Res­ter cri­tique

Éditorial Tracés 10/2025

La critique a-t-elle encore voix au chapitre? Le tour judiciaire que prend en France la querelle entre l'agence d'architecture ChartierDalix et l'enseignant-chercheur Mathias Rollot pourrait nous laisser penser que non... 

Date de publication
14-10-2025

C’est l’affaire qui a récemment mis en émoi le petit milieu de l’architecture française. Le 26 août 2025, le journal Le Monde1 révélait que Mathias Rollot, maître de conférences à l’École nationale supérieure d’architecture de Grenoble, auteur notamment de Qu’est-ce qu’une biorégion (avec Marin Schaffner, Wildproject, 2021) et Comment décoloniser l’architecture (Le passager clandestin, 2024), était mis en examen pour diffamation publique à l’encontre de l’agence d’architecture ChartierDalix. Le premier avait étrillé la seconde dans un article publié en juin 2023 dans le journal en ligne lundimatin: «Architecture et greenwashing, ou comment biodiversifier le béton»2.

Dans cet article, Rollot a choisi ChartierDalix comme «exemple paradigmatique» du greenwashing auquel se livrent certaines agences, l’accusant simultanément d’insincérité dans l’engagement environnemental qu’elle affiche et d’usage abusif de subventions publiques au profit d’expérimentations que Rollot juge discutables, à l’image de la recherche sur une «vêture béton biodiversitaire»3.

L’article vaut ce qu’il vaut. Il a sûrement eu le mérite d’éclairer les lecteurs de lundimatin sur les pratiques de certaines agences. Après, dénoncer le greenwashing dans le milieu de l’architecture n’est pas vraiment une nouveauté et ne cibler qu’un seul bureau, quand d’autres – architectes, promoteurs, majors du BTP – font bien pire, relève d’un acharnement maladroit. Mais c’est de bonne guerre.

Que ChartierDalix l’ait mal pris, on peut le comprendre. Mais qu’ils attaquent l’auteur en justice semble totalement hors de propos, d’autant que l’impact objectif de cet article sur leur réputation et leur volume de commandes est sans doute proche de zéro. Pourquoi choisir la voie judiciaire et la diffamation plutôt que de se fendre, par exemple, d’un droit de réponse cinglant dans un journal à grand tirage? Par cette action en justice, les architectes refusent l’obstacle du débat public, alors même que, par l’exposition médiatique qu’ils recherchent, ils s’exposent, forcément, à la critique, quelle que soit sa qualité. 

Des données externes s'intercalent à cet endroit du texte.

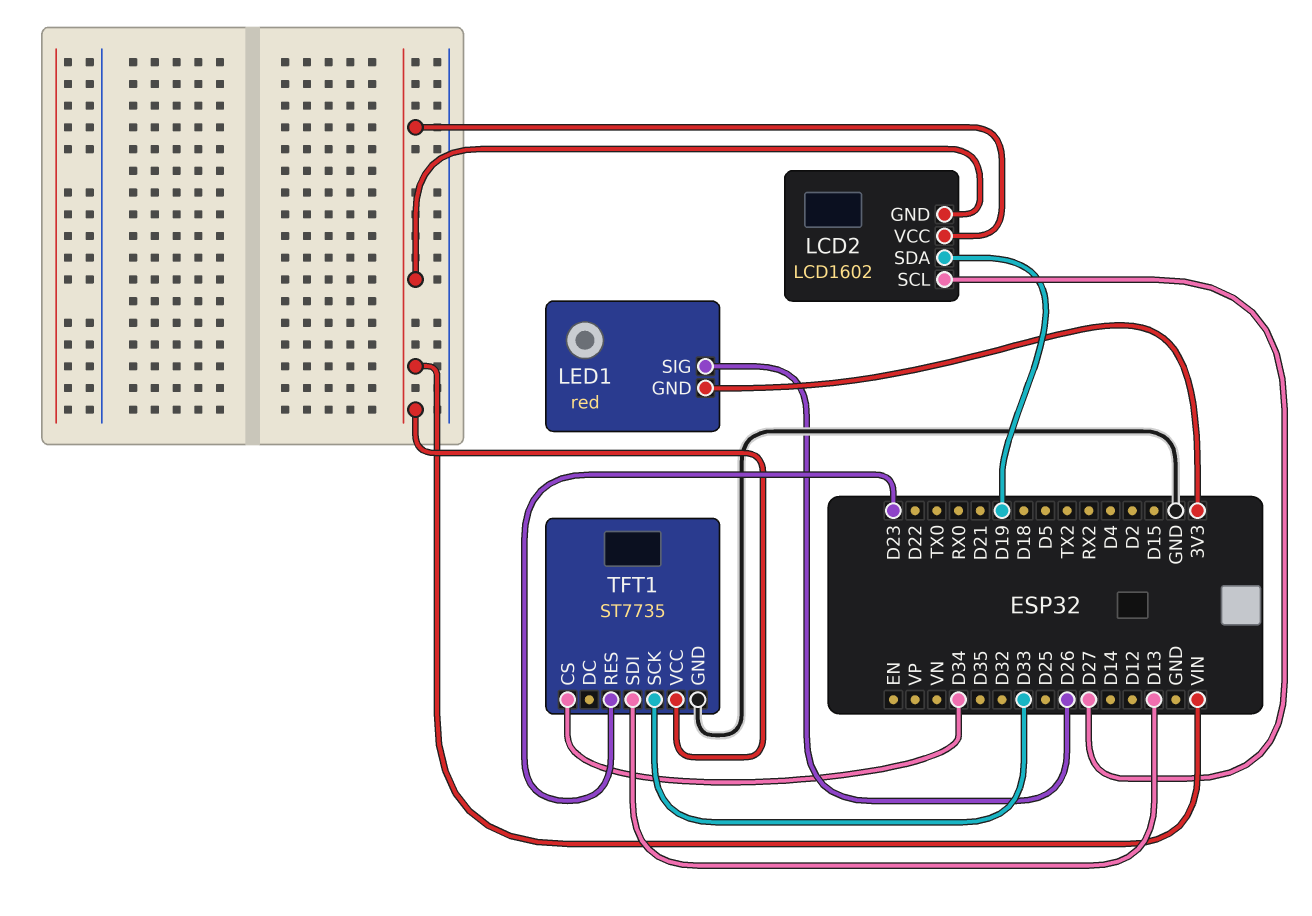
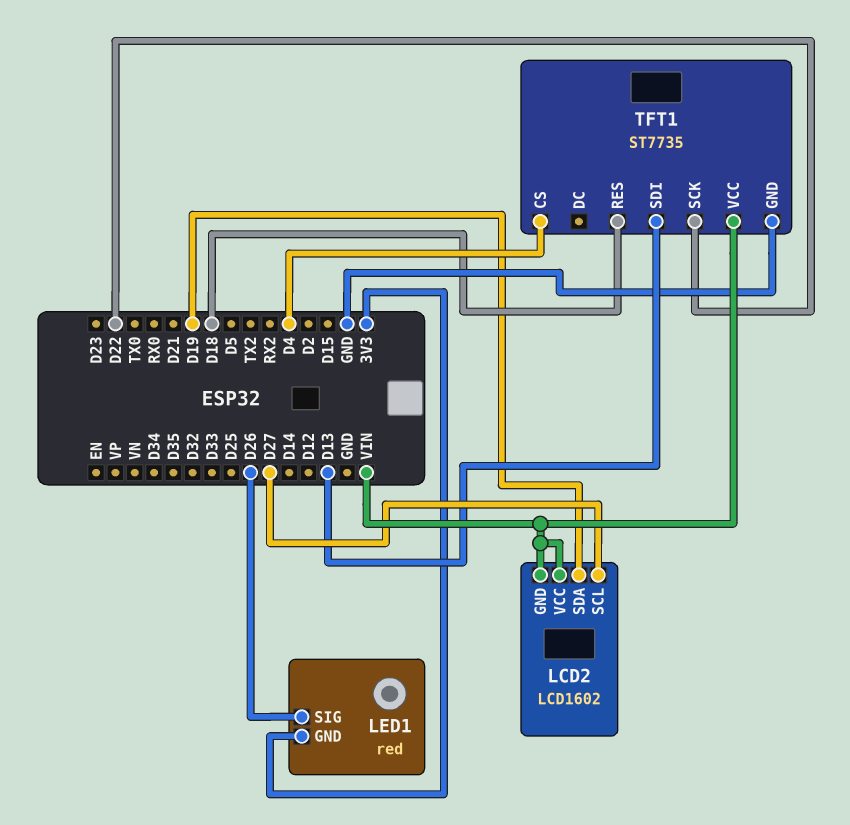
TFT1 pin CS: D34 -> D4
TFT1 pin RES: D23 -> D18
TFT1 pin SCK: D33 -> D22

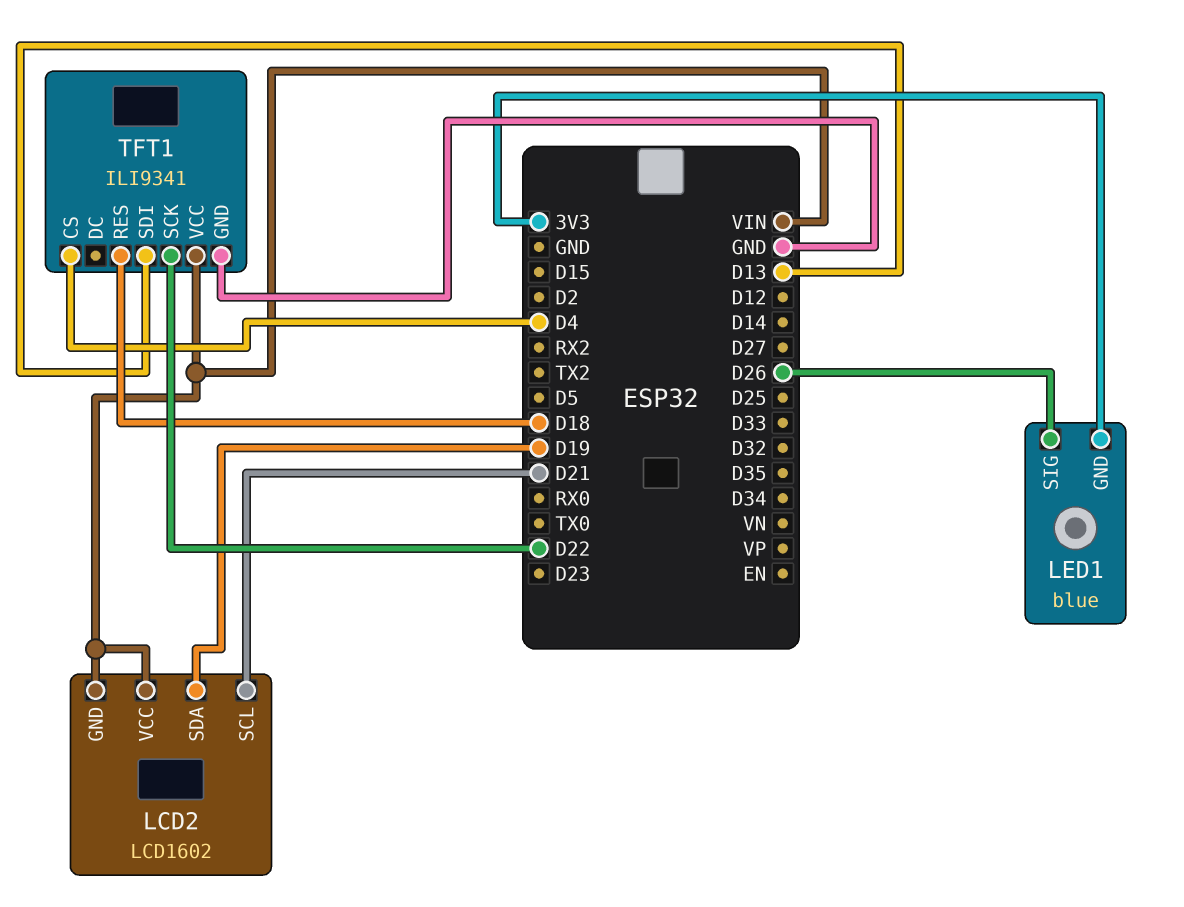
LCD2 pin SCL: D27 -> D21
LED1: red -> blue
TFT1: ST7735 -> ILI9341

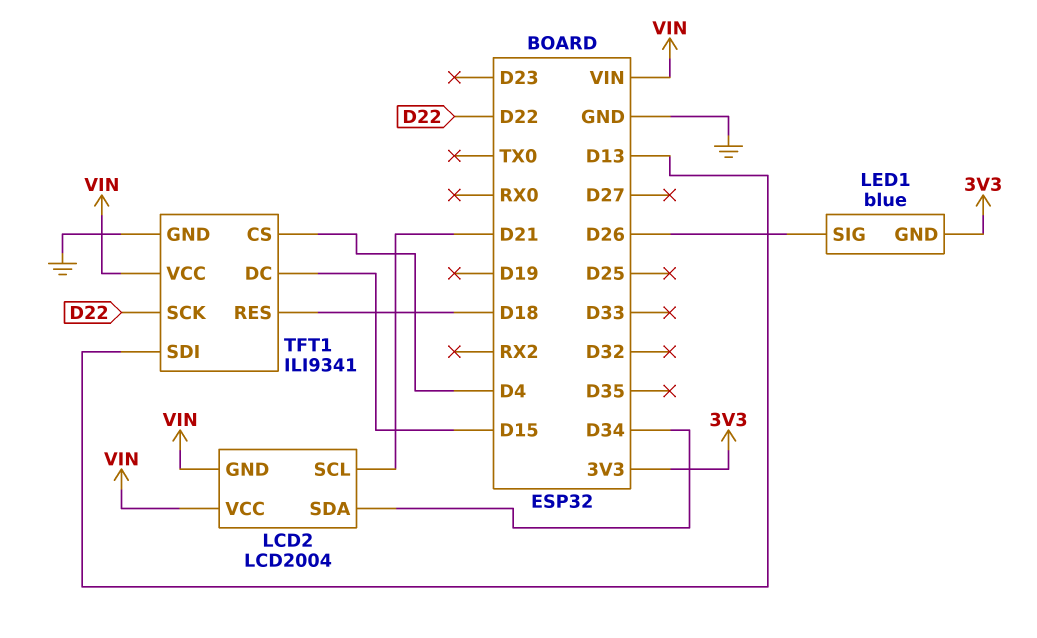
LCD2: LCD1602 -> LCD2004
LCD2 pin SDA: D19 -> D34
TFT1 pin DC: none -> D15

Chez TRACÉS, nous croyons que la critique fait partie de la culture du bâti, qu’elle enrichit les réflexions et nourrit la pratique. Mais avons-nous toujours les moyens de nos ambitions? La mainmise des communicants sur la parole des acteurs publics et privés, les enjeux économiques générant de possibles conflits d’intérêts ou encore la complexification extrême des normes et processus qui réserve le débat aux spécialistes, rendent l’exercice de plus en plus délicat et pas exempt de contradictions. Lorsque nous discutons des résultats de concours par exemple – le choix du jury, la procédure, la qualité des projets non lauréats –, nous sommes régulièrement accusés de décrédibiliser cette formidable institution… Alors, peut-on encore dire ce qu’on pense? Ou faudra-t-il consulter un avocat chaque fois que nous prenons le clavier? Si nous ne sommes pas d’accord, parlons-en et ouvrons des discussions salutaires pour la profession!

 

Notes

 

1. Isabelle Regnier, «L’agence d’architecture ChartierDalix assigne en justice un chercheur pour diffamation», Le Monde, 26.08.2025

 

2. En accès libre ici. Depuis lors, une pétition en ligne circule: «Ne laissons pas censurer la critique architecturale».